The selection of intervention modes were based on the common DQ barriers as identified on the root cause analysis. The DQ can be improved by using electronic data collection, as reported in a recent study where electronic data collection forms have resulted in lower error rates (missing values/unreadable values) compared to paper based forms [29]. In post-intervention stage 52% datasets were generated by using electronic data capturing. The electronic data capture yields data of higher quality and is one of the suggested solutions to improve poor DQ [29]. The study team re-training has been reported as a solution as well [30]. The results indicate that longitudinal studies involving data capturing at multiple time points (cohort/case–control/randomized controlled trials) tend to have more data defects. In the current QIP an objective assessment of DQ was conducted. DQ was assessed based on DQ metrics [12], and DQ metrics more specifically was based on the type of study and nature of data capturing. The findings of increased defects in datasets involving data capturing at multiple given points is supported by the results of a study by Whitney et al. (1998). Data capturing in longitudinal studies further impacts the quality of the datasets generated through factors such as multiple data points over time, changes in measurements over time, and staff turnover. The quality can be further jeopardized in datasets generated by multicenter studies [25].

It was speculated that the presence of a research coordinator would reduce the defects in a dataset. However, the inclusion of a research coordinator in a clinical research project had no significant effect on DQ. One possible reason for this is that data are generally handled by multiple team members and not exclusively by a research coordinator. In addition, the number of defective dataset did not differ between datasets with returning or a new PI. This is probably due to the variability of the study team of each project.

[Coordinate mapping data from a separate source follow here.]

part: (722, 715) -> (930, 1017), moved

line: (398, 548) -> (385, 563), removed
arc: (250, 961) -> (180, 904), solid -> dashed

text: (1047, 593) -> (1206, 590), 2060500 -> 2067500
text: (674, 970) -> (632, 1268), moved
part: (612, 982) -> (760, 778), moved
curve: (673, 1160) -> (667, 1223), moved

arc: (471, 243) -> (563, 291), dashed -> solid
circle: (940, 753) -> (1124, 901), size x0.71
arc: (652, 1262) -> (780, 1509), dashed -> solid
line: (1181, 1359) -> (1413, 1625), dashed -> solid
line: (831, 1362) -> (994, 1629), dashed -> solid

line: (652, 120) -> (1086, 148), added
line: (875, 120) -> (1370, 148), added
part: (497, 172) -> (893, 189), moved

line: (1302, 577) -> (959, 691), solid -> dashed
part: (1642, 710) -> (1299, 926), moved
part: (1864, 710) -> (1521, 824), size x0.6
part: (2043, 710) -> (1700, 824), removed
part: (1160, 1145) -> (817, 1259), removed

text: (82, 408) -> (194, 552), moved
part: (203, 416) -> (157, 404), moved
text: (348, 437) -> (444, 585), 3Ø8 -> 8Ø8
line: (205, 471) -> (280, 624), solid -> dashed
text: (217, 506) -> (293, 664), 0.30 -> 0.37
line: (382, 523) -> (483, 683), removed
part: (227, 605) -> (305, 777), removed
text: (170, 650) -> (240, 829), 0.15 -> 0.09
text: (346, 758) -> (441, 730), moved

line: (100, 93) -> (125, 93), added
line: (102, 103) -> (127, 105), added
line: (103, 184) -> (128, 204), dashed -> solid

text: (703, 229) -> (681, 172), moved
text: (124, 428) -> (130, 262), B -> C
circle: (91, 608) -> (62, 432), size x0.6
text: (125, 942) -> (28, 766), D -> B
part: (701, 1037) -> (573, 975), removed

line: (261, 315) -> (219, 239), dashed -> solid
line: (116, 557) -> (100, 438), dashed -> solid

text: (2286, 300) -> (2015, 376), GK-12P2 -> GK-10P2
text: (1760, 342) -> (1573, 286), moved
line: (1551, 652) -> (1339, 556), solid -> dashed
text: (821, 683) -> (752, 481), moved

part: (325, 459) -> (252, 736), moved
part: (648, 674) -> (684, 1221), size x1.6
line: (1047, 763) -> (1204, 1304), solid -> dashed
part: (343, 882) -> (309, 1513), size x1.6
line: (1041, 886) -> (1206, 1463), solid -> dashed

The results also indicated that consultation with data experts prior to structuring datasets improved DQ.

Conclusion

Research study teams often have limited knowledge of data structuring, entry, and coding or the impact of DQ on results. Given the need for good DQ in clinical research studies, we recommend training programs, compliance with data management best practices, early consultation with data experts and electronic data capturing to improve DQ. Moreover, development of data quality metrics is necessary for multicenter and longitudinal projects [31, 32].